Performance fees are largely confined to investment trusts it would seem. Kepler also has data on open-ended funds, saying that only 3.4% of the 1,321 equity-based funds they examined had performance fees.

Given that most exchange-traded funds track an index of some sort, I would have thought they are very few ETFs with performance fees.

Why the decline?

The general trend at the moment is for lower fees, driven by the popularity of low-cost passive investing. That’s great to see of course.

As well as performance fees disappearing, we are also seeing lower percentage fees and the introduction of tiered percentage fees once the funds manage to reach a certain size.

I’m certainly in favour of tiered fees, as investment management typically has enormous economies of scale.
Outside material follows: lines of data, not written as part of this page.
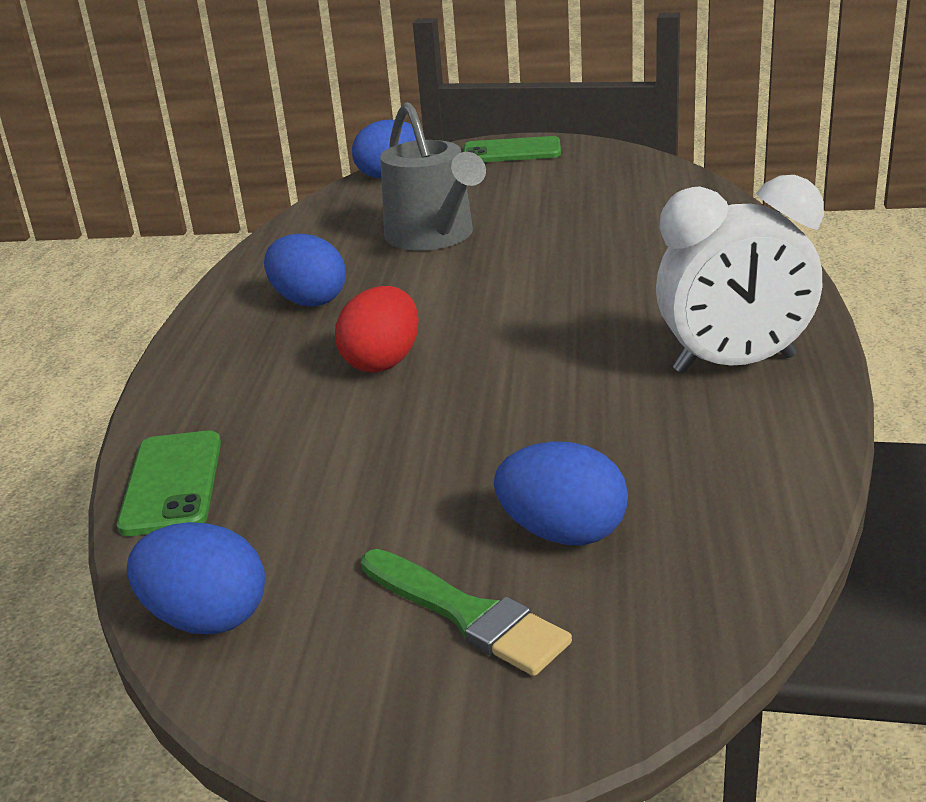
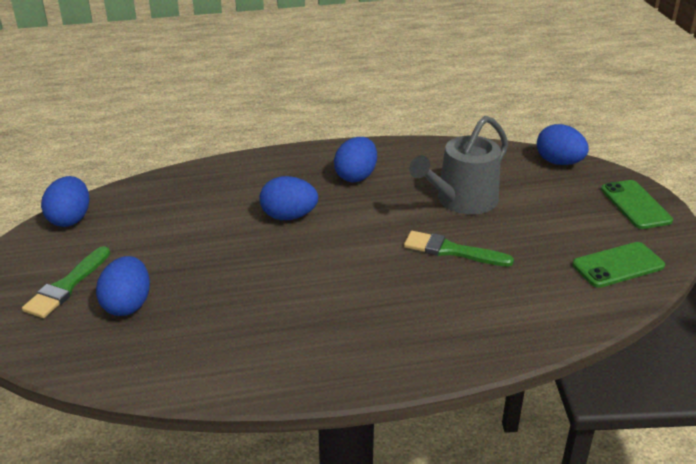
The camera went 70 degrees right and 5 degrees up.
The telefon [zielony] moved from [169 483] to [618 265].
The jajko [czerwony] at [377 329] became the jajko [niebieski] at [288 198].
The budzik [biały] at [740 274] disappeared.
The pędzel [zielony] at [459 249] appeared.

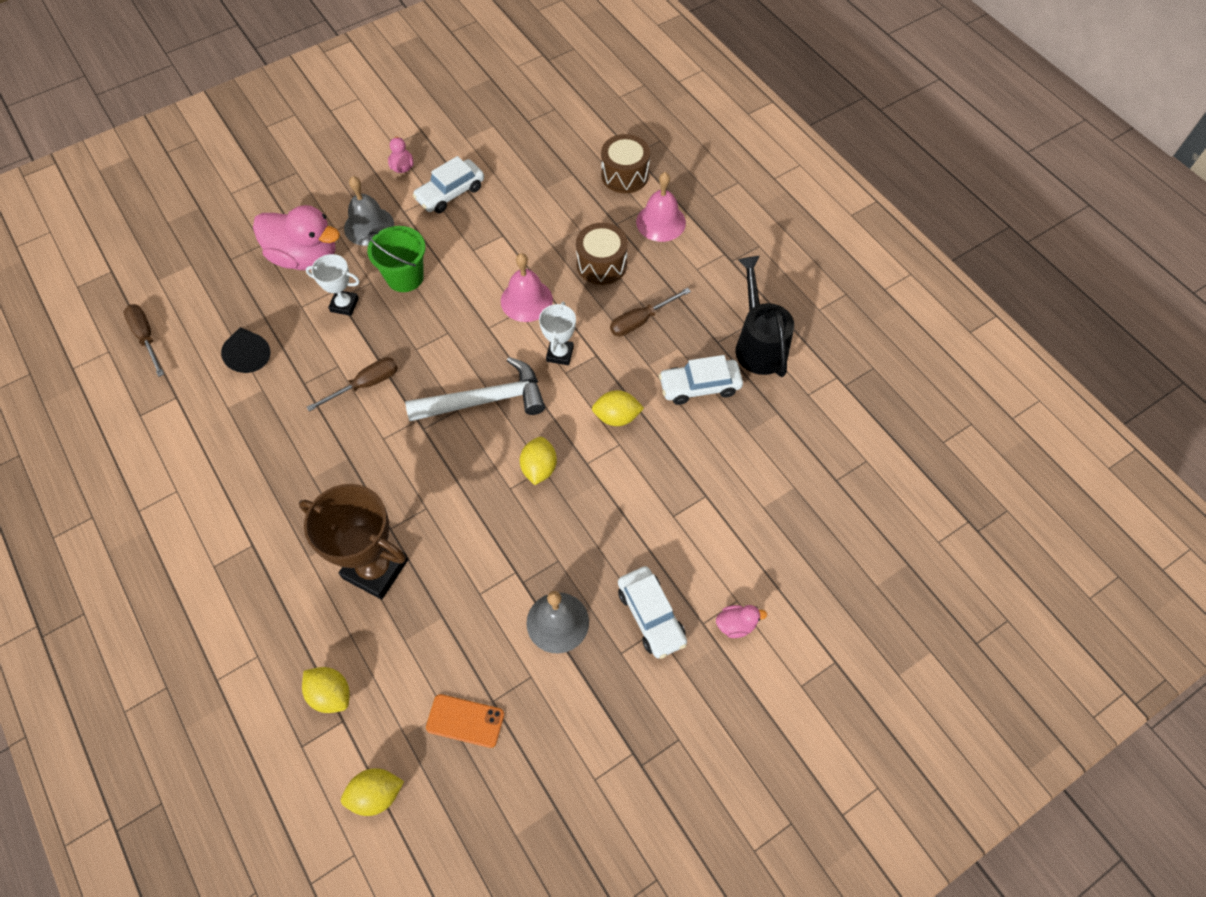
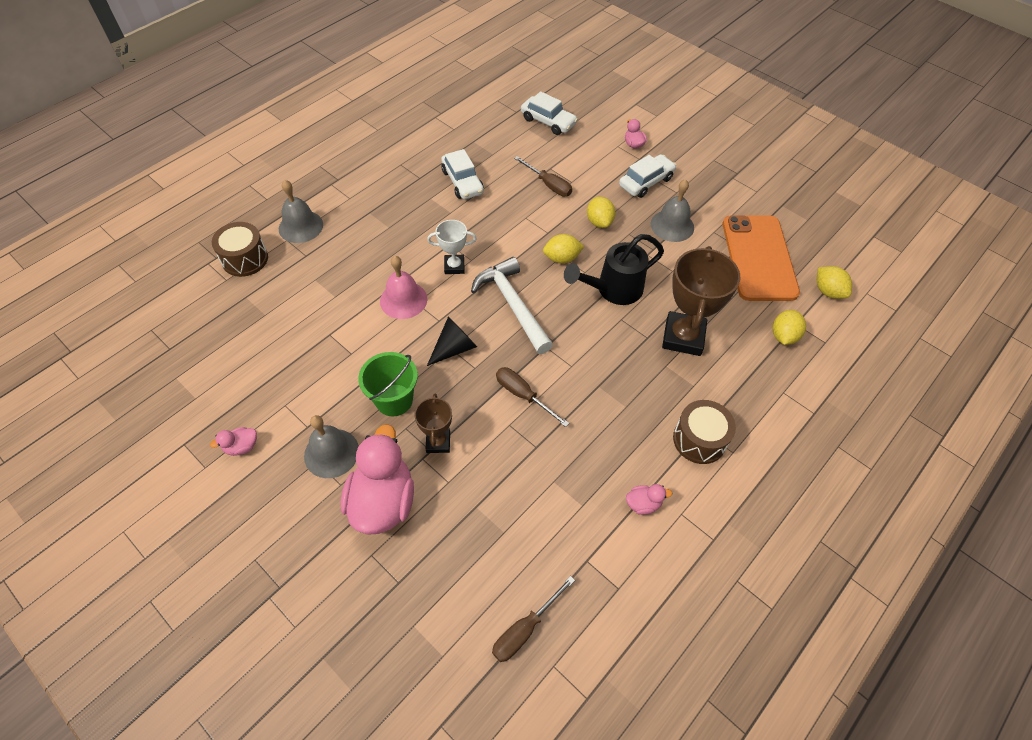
The camera went 105 degrees left and 5 degrees down.
The stożek [czarny] moved from [246 350] to [452 341].
The puchar [biały] at [333 285] became the puchar [brązowy] at [433 423].
The samochód [biały] moved from [448 184] to [549 113].
The telefon [pomarańczowy] at [465 721] changed to 2.19 times the size.
The bęben [brązowy] moved from [602 254] to [704 432].
The cytryna [żółty] moved from [618 408] to [601 212].
The śrubokręt [brązowy] moved from [650 312] to [543 176].
The dzwonek [różowy] at [661 207] became the dzwonek [szary] at [301 211].
The konewka [czarny] moved from [765 316] to [614 269].
The kaczka [różowy] at [649 499] appeared.

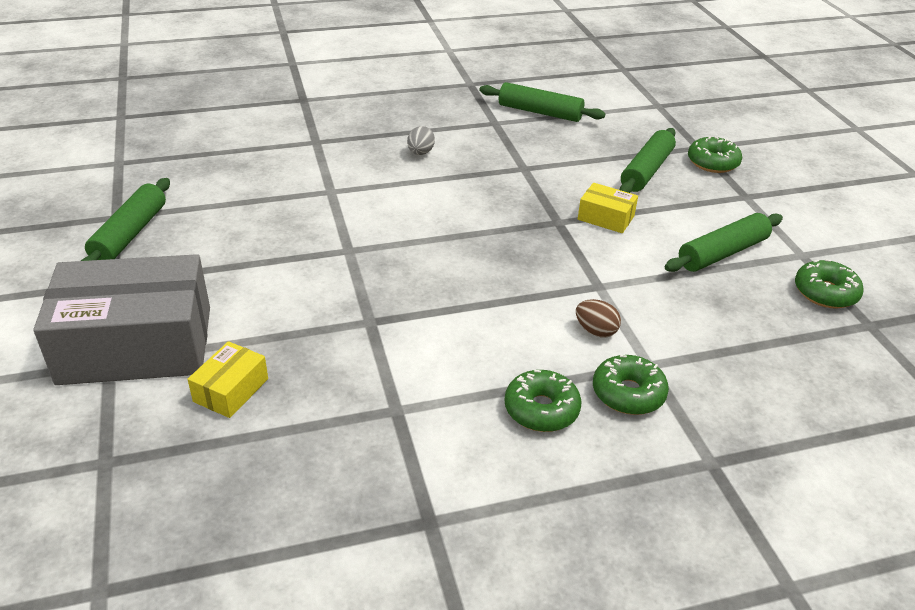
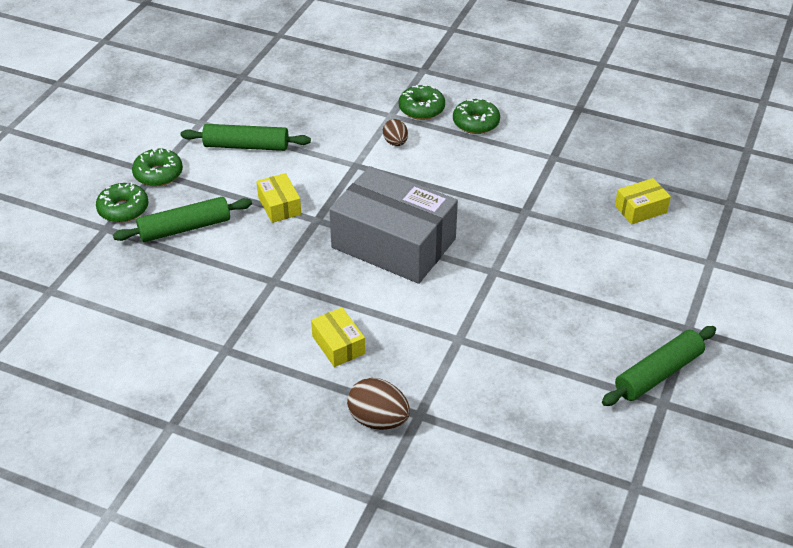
The camera went 140 degrees left and 5 degrees up.
The pudełko [szary] moved from [121 319] to [393 225].
The jajko [szary] at [421 140] was replaced by the pudełko [żółty] at [338 337].
The wałek do ciasta [zielony] at [542 102] disappeared.
The donut [zielony] moved from [829 283] to [157 167].
The jajko [brązowy] at [378 404] appeared.

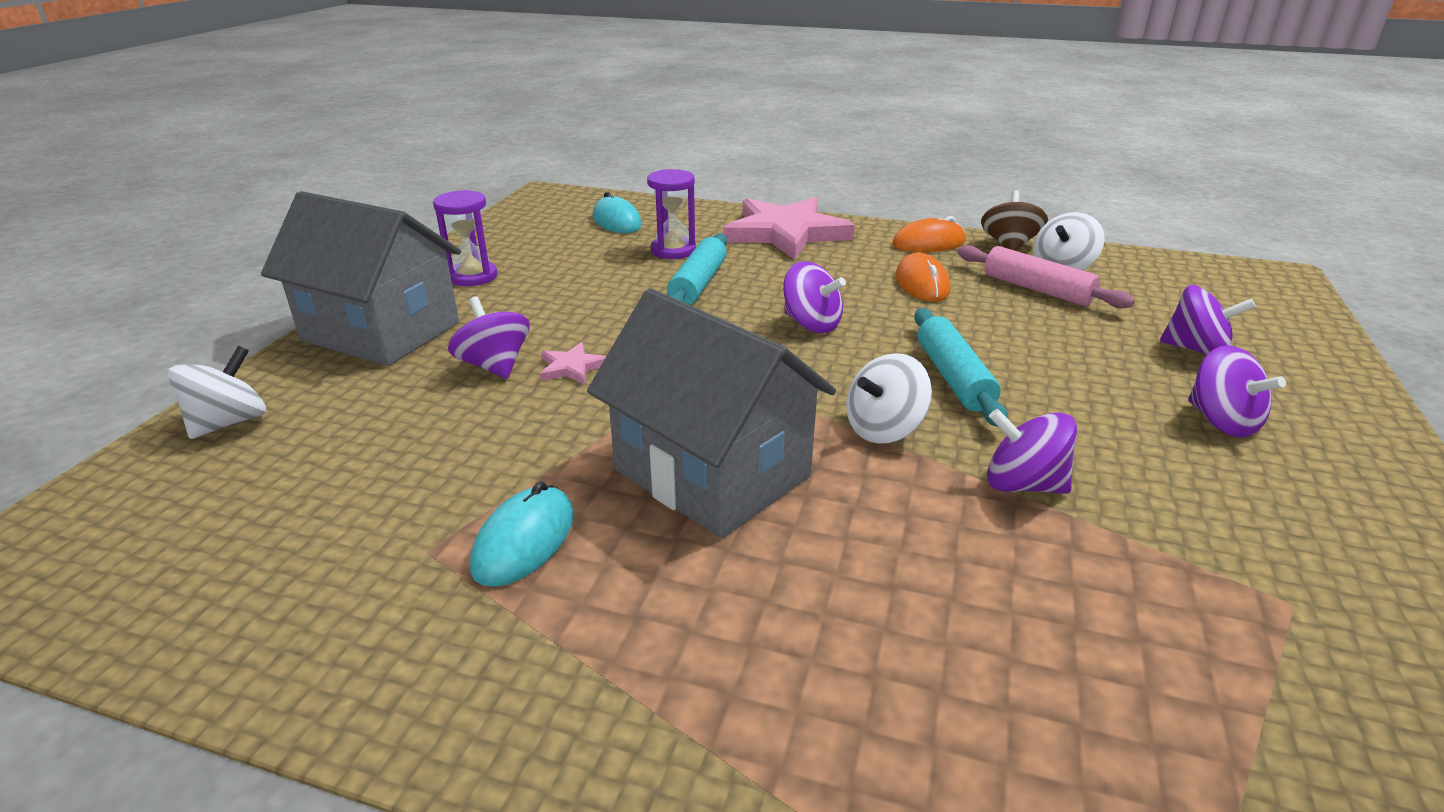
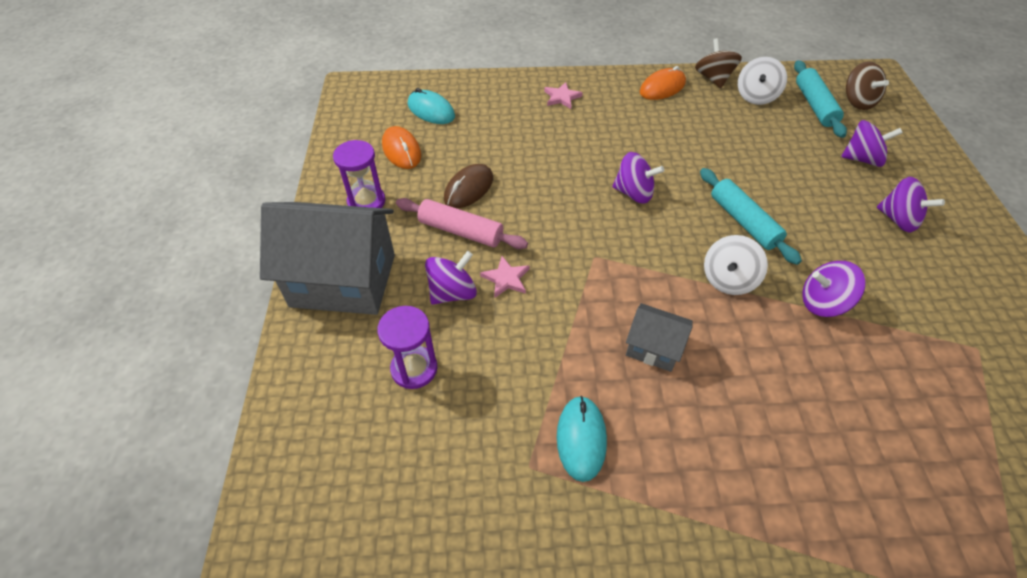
The camera went 20 degrees left and 20 degrees up.
The bączek [biały] at [217 392] disappeared.
The bączek [fioletowy] at [489 337] turned 105 degrees clockwise.
The domek [szary] at [711 413] changed to 0.49 times the size.
The klepsydra [fioletowy] moved from [671 214] to [407 347].
The wałek do ciasta [turkusowy] moved from [697 269] to [820 99].
The gwiazda [różowy] at [789 228] changed to 0.41 times the size.
The myszka [pomarańczowy] moved from [923 277] to [401 147].
The wałek do ciasta [różowy] moved from [1046 277] to [462 223].
The myszka [brązowy] at [468 186] appeared.
The bączek [brązowy] at [867 85] appeared.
In most cases, though, the tier reductions appear pretty minimal, so I suspect the benefits of a larger fund still flow largely to the managers rather than its investors.

There is also a drive for simpler fee structures and this is one area where performance fees certainly struggle.

Here are just some of the things to consider when assessing the suitability of a performance fee:

  • the appropriateness of a benchmark used;
  • whether there is additional hurdle over the benchmark before a performance fee kicks in;
  • the timescale it is measured over;
  • whether it is based on net asset value or share price returns;
  • any clawback of previously paid performance fees should returns slip back;
  • if there is any penalty for underperformance (in the US, I believe, such fulcrum fees as they are called are the only type of performance fees that are permitted);
  • in the case of illiquid investments, whether it is based on realised profits from asset sales or just management valuations;
  • any cap on the overall charges; and
  • whether there is a previous high watermark that has to be passed before any payment is triggered.

What you might think is a fairly simple exercise — constructing a sensible performance bonus — can get messy when you apply it to real-world situations.

More information required

Another irksome quality of performance fees is that you often need to dig around to get the finer details.

Ideally, whenever looking at a trust with a performance fee, I’d like to see a 10-year record with the base and performance fee split out and the returns for each year versus the benchmark. That should give a quick sense of whether the performance fee looks reasonable.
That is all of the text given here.